For context, pyright currently uses the “fake” (type_check_only) function class defined in builtins.pyi for all callable types. I copied that behavior from mypy, which explains why they both type checkers allow access to attributes __qualname__, etc.

I welcome additional clarity in the spec about the behavior of typing.Callable and callables in general.

One approach could be to specify that Callable is exactly equivalent to a Protocol with only a __call__ method

I like this. The protocol has a __call__ method and inherits all of object’s attributes, which matches my intuition for what a callable thing should be. I guess there’s a question of how many users are currently depending on Callable having attributes like __qualname__.

it could then be useful to have some way to express a function type, which has a few more attributes.

Maybe types.FunctionType could be used for this?

I occasionally access fields like qualname. There’s a problem with current definition of FunctionType. It’s not generic. I can’t do FunctionType[P, R] for paramspec P and typevar R (or concrete types).

If functiontype was generic then I’d be fine adjusting some callable annotations to it.

Making FunctionType generic as you suggest makes sense. I think we may have tried it in typeshed earlier and run into some practical issues.

types.FunctionType is the type of functions created through def at runtime, so under the principle that typing should reflect the runtime behavior, ideally type checkers should infer this type for def functions.

A complication, though, is that builtin functions (including ones created in extensions) are not instances of FunctionType, but of types.BuiltinFunctionType. However, stubs just use def for those, so type checkers can’t tell that these functions are instances of BuiltinFunctionType, not FunctionType.

Does that difference matter? Usually not, but it may matter if users are accessing attributes that exist only on one of the two.

Some previous discussion: Why is Callable assumed to be a user defined function? · Issue #14392 · python/mypy (

One major issue with stripping attributes from Callable and using types.FunctionType (or some other nominal type) is how type-checkers currently infer plain functions (def) - which are just Callable. It seems like type checkers would need to rework what is inferred so that the following doesn’t issue false positives:

import types

def my_func() -> None: ...

def accepts_callback[**P, R](f: types.FunctionType[P, R]) -> types.FunctionType[P, R]:
    return f

accepts_callback(my_func)  # currently a typing error

But, if types.FunctionType is inferred, this doesn’t work in cases where Python source code is used to build extension modules. For example,

  • def functions in mypy or other modules compiled by mypyc are <built-in function>s
  • def functions compiled by Cython in pure python mode are <cyfunction>s

There might be some good heuristic, like avoiding inferring types.FunctionType if (1) a compiled binary with the same name exists as a Python source file or (2) if a Python source file can’t be found at all (and the type definition is taken purely from a .pyi); this could also solve issues with functions originating from Python built-in modules.

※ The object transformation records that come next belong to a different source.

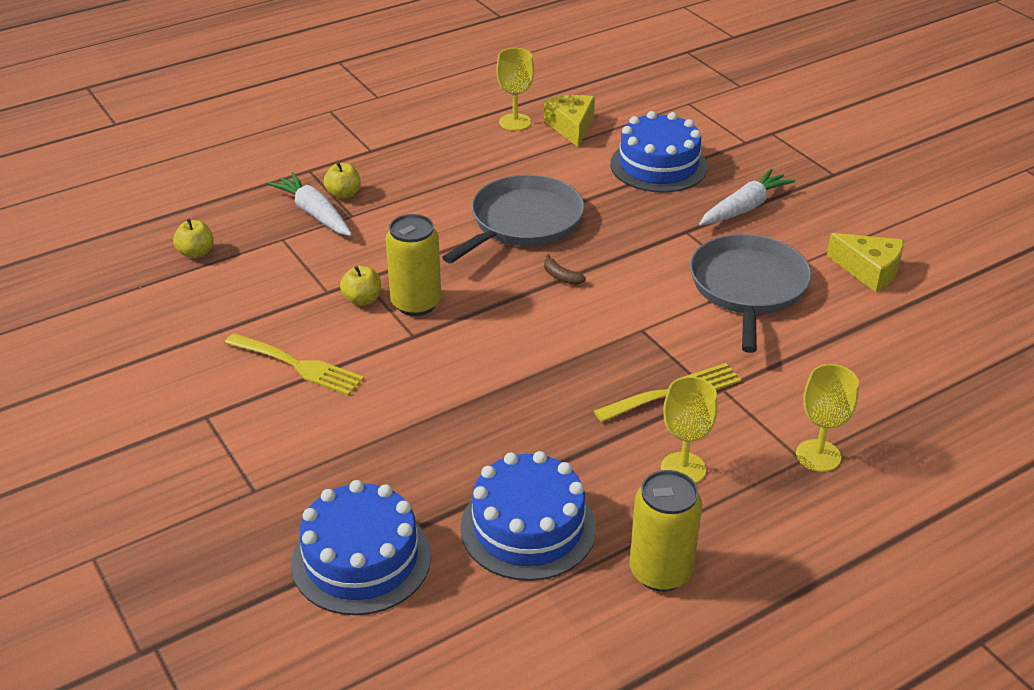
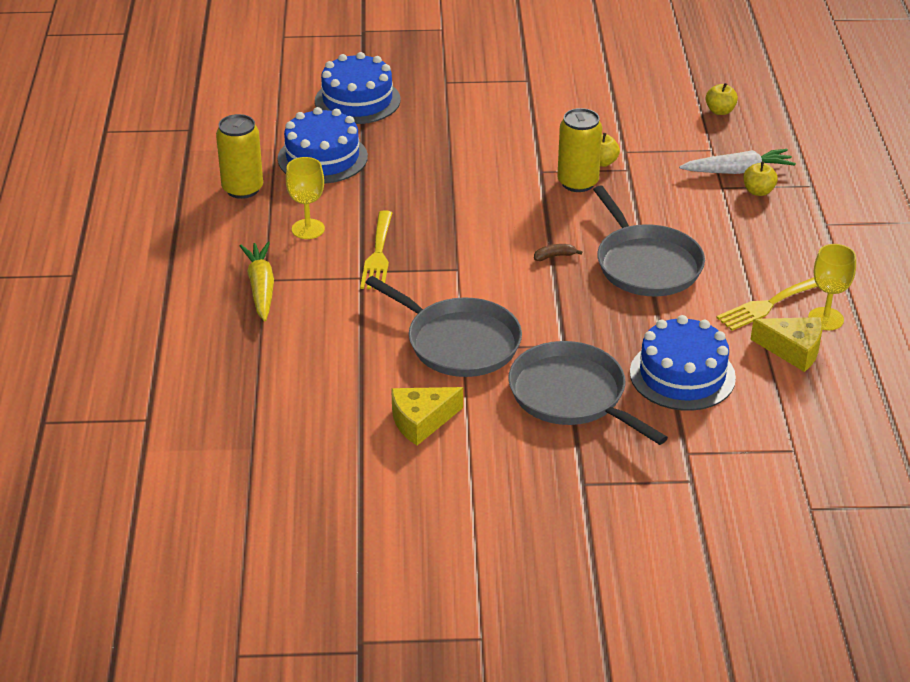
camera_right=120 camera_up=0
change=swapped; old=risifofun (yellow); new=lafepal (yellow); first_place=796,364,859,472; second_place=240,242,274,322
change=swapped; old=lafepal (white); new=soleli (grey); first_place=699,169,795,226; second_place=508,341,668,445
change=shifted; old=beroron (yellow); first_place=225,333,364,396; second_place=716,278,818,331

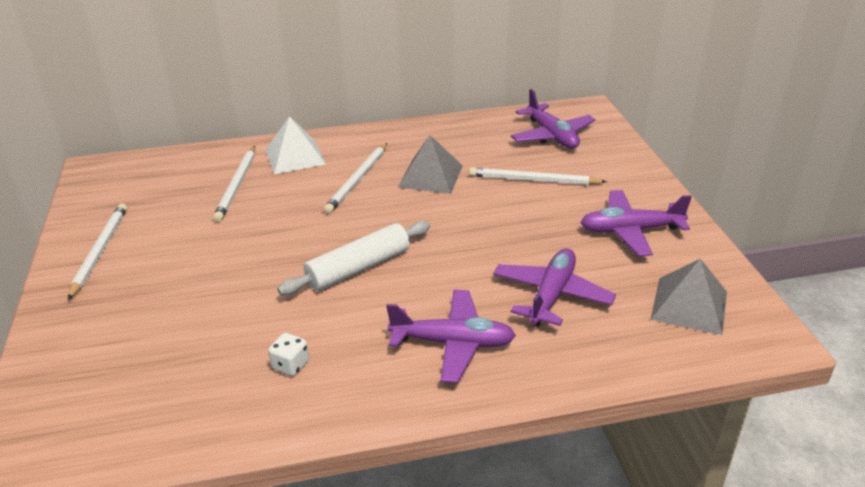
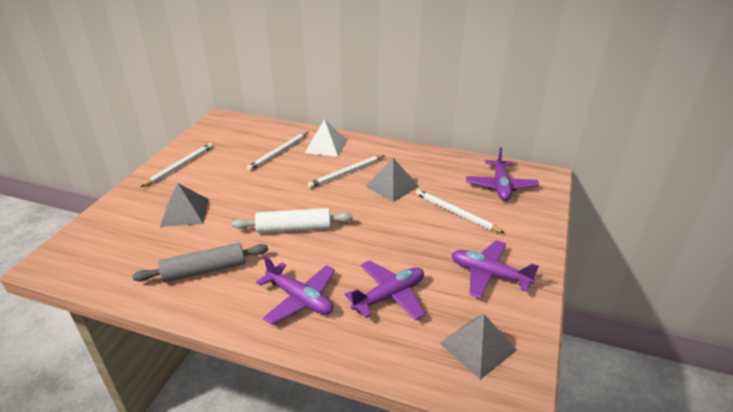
camera_right=30 camera_up=0
change=swapped; old=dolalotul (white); new=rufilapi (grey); first_place=268,333,309,376; second_place=132,243,268,283
change=new; new=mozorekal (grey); second_place=160,183,209,227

Otherwise, I agree with this,

a structural “function” type stripped down to a few commonly-accessed attributes (I frequently use __qualname__ and __module__ for introspection) seems like a simpler first step while people are changing their annotations to work with functions.

Is this indeed true? Callable only supports positional-only parameters, so I would assume any type checker will need a distinct type to model def-defined functions and lambdas.

Ah - I was only thinking of mypy, which has non-public API in mypy_extensions that you use to build a Callable type with parameters other than positional-only. Maybe other type-checkers don’t do this, but I would expect them to also use a structural type, not a nominal type.

A quick experiment indicates that pyre does something similar to mypy, though (pyre playground).

Another question with Callable is how does it behave as a descriptor. Can ClassVar[Callable]] become a bound method? If so should it be an error to assign an already bound method?

I think that’s a totally separate idea. I proposed a PartialApplication type form to solve many problems including accommodating the descriptor protocol, described here.